Equity’s earnings dip 7.4pc on lower interest income

Equity Bank chief executive James Mwangi. PHOTO | SALATON NJAU | NMG

What you need to know:

  • Equity Bank made Sh9.3 billion in after-tax profit in the six months to June 2017 compared to Sh10.07 billion posted in a similar period a year earlier.
  • CEO James Mwangi on Tuesday attributed the performance to a “challenging banking environment” punctuated by the interest rate caps, which had limited banks’ headroom to price for risk.

Equity Group’s #ticker:EQTY half-year net earnings dipped 7.4 per cent weighed down by lower interest income as the rate cap regime narrowed the lender’s revenue from loans.

Kenya’s biggest bank by customer numbers made Sh9.3 billion in after-tax profit in the six months to June 2017 compared to Sh10.07 billion posted in a similar period a year earlier.

Equity said it currently has 11.7 million customers. Net interest earnings dropped by Sh3.2 billion to Sh17.9 billion from Sh21.2 billion in June 2016 — highlighting the impact of the rate controls, which were not in place in the first half of last year.

Chief executive James Mwangi on Tuesday attributed the performance to a “challenging banking environment” punctuated by the interest rate caps, which had limited banks’ headroom to price for risk.

“The banking industry is facing a perfect storm,” Mr Mwangi said at an investor briefing in Nairobi. Of the seven listed lenders that have so far released their half-year results, none has recorded a growth in net earnings.

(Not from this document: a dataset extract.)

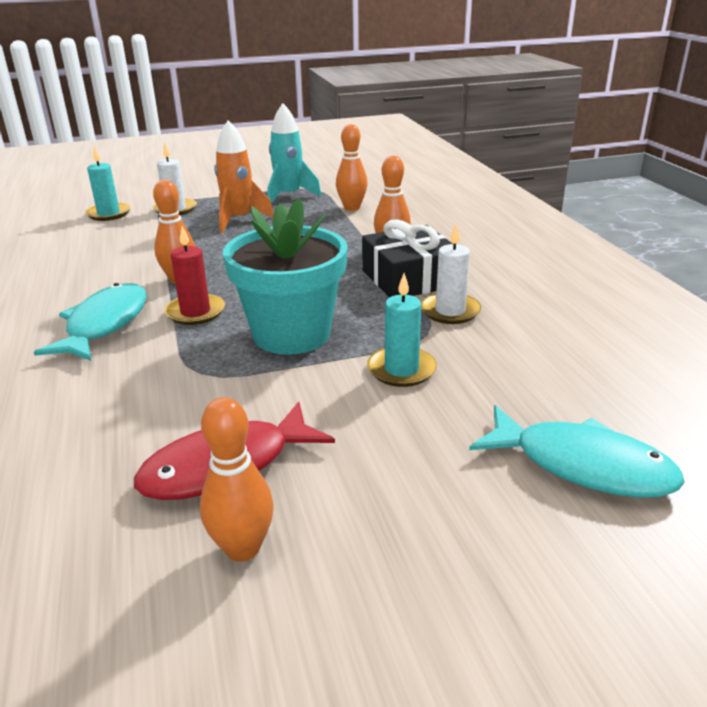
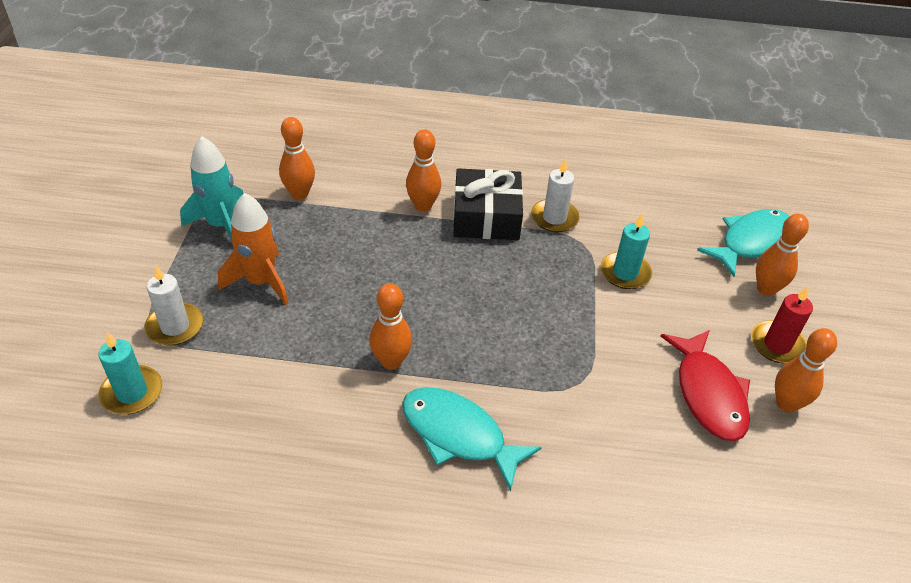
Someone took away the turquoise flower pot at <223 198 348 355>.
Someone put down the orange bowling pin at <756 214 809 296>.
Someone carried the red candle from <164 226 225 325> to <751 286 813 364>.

Equity’s loan book contracted by Sh3.9 billion in the six-month period to close at Sh265 billion compared to Sh269 billion last June. Non-interest income from fees and commissions grew by a fifth to Sh12.9 billion in the period under review.

Mr Mwangi said the bank’s foreign subsidiaries contribution to earnings doubled to 10 per cent, leaving the Kenyan unit to generate nine out of every 10 shillings the lender makes.

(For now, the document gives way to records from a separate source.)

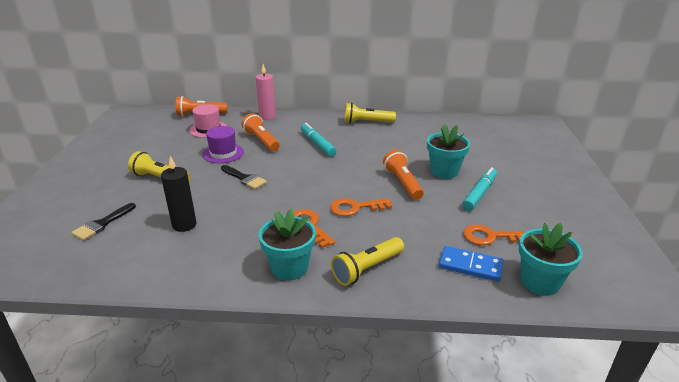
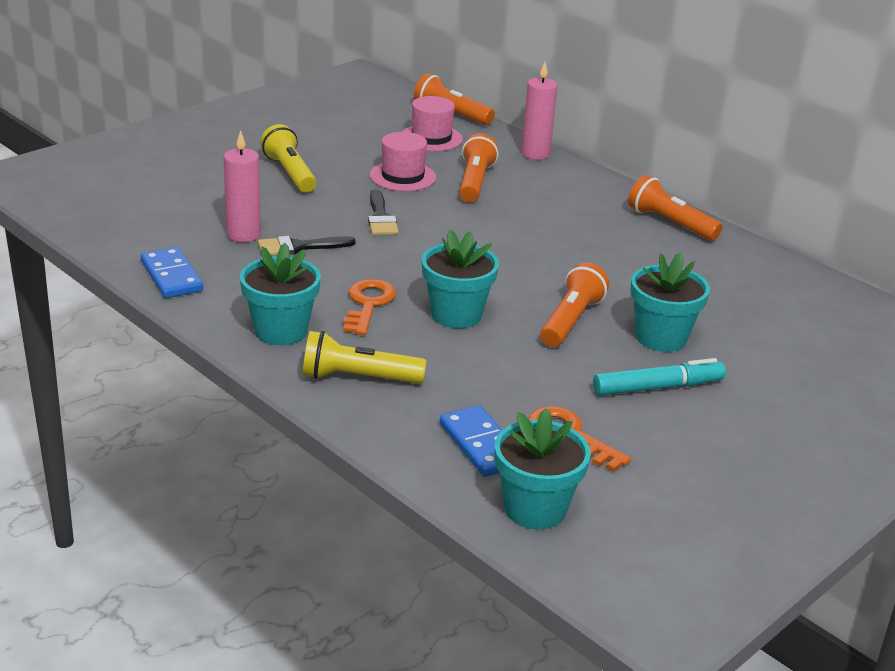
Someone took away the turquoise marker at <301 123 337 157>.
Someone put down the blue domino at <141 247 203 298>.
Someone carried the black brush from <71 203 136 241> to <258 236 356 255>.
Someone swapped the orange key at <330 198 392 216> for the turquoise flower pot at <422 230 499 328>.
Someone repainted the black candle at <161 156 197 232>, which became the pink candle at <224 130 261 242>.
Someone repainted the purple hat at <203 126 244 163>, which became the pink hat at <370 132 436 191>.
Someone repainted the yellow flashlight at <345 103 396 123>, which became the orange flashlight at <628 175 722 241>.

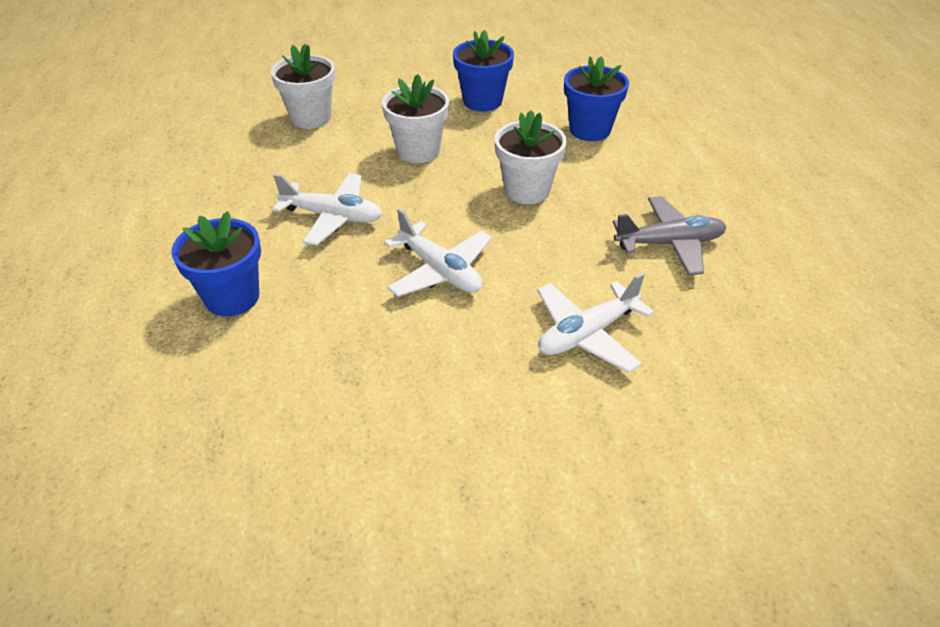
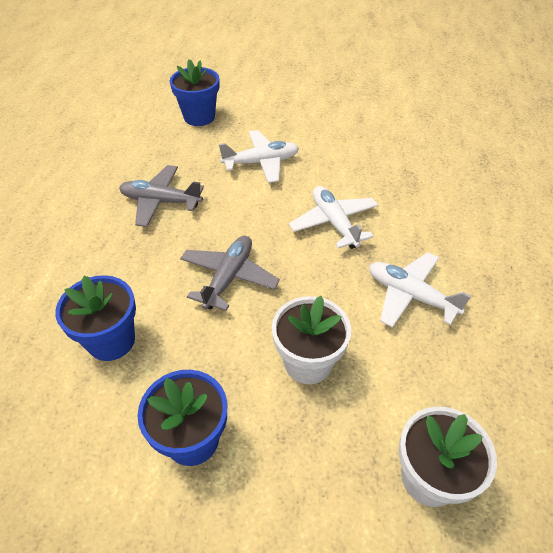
Someone carried the blue flower pot from <171 211 261 317> to <170 59 219 126>.
Someone swapped the white flower pot at <495 110 567 204> for the grey plane at <180 236 280 311>.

Equity has units in Uganda, Tanzania, Rwanda, South Sudan and the Democratic Republic of Congo.

The bank’s wage bill dropped 15.6 per cent to Sh5.1 billion in the half-year period, attributed to its move to freeze hiring and reduce use of human labour in place of digital channels such as mobile and agency banking.

“We now have 90 per cent of all transactions being made outside the bank, 87 per cent of loans were processed and disbursed via Equitel,” Mr Mwangi said.

Cash set aside to cover for bad loans dropped 3.5 per cent to Sh1.8 billion from Sh1.9 billion in June last year, despite a steep rise in non-performing loans.

Equity Group’s gross volume of toxic loans was recorded at Sh17.4 billion in June 2017 compared to Sh10.7 billion last year, a growth of 62 per cent.

Customer deposits grew by 13.6 per cent to Sh362.7 billion in the period.

The bank’s investment in government securities rose to Sh115.5 billion from Sh73 billion in June 2016, as it chased higher returns from Treasury bonds.

“Yields on loans are now lower due to the interest rate caps,” said Mr Mwangi. “You have to place a bet where the probability of winning is highest.”